There are two functions provided for returning an exported document back to the Notes environment. ArchiveRestoreDocument writes a note and its related attachments to the caller-specified database replacing any note that may currently exist with the same UNID. ArchiveRestoreDocumentToNote returns the exported note data to an open note supplied by the caller. It does not restore attachments and thus care needs to be taken to ensure that either the note is not saved to the database or attachments are restored and references to attachments in the note are adjusted accordingly.

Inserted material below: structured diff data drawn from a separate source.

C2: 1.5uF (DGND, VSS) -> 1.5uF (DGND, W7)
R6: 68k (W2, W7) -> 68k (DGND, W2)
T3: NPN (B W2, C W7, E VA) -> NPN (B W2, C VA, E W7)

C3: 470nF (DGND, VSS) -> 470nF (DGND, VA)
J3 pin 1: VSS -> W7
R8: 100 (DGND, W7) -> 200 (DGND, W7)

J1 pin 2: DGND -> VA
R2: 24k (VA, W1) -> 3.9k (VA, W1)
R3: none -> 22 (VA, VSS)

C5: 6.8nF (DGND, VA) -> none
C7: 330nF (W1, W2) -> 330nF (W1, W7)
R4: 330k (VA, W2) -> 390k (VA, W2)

Restoration happens in two steps. First the ArchiveDocument must be imported from its external storage (vendor specific):

HARCHIVEDOCUMENT hArchDoc
// Create an archive document from its serialized format
ArchiveDocumentImport(0, NoteImportCallback, pUserCtx, &hArchDoc)

Then ArchiveRestoreDocument is called to return the document and its attachments to the database.
// Pass the imported ArchiveDocument to ArchiveRestoreDocument 
STATUS far PASCAL ArchiveRestoreDocument(
hDb,
0,// No flags
hArchDoc,  
AttachImportCallback,
pUserCtx,
          &hNote);

Callers pass a handle to the target database and a pointer to a callback function that will be used to stream attachment data back to the database. The imported document will replace any document with the same UNID that exists in the target database.

See the samples for more details on importing documents.

Import/Export fidelity

A note that is exported by ArchiveExportDatabase is restored to a database exactly as it existed when it was export with a few exceptions. There are a few fields that are updated by NSF internals that must change whenever a note is written to a database. These are $Revisions and $UpdatedBy. Signatures however, are preserved as is all rich text formatting.

Trace/Debug

The archiving functions have the ability to output trace information to the file specified in the DEBUG_OUTFILE notes ini setting. Tracing is enabled via the LOG_ARCHSVC notes ini variable. There are 3 flags that enable various aspects of tracing:
1 Enables tracing on all error returns so that callers can see the origin of a low level API error.
2 - Enables the debug dump of key data structures during the export/import process.
4 - Logs the entry/exit of all archiving service functions along with argument and return values. This will help support pinpoint the cause of any errors that may occur.

Flags can be combined to yield the desired amount of trace information.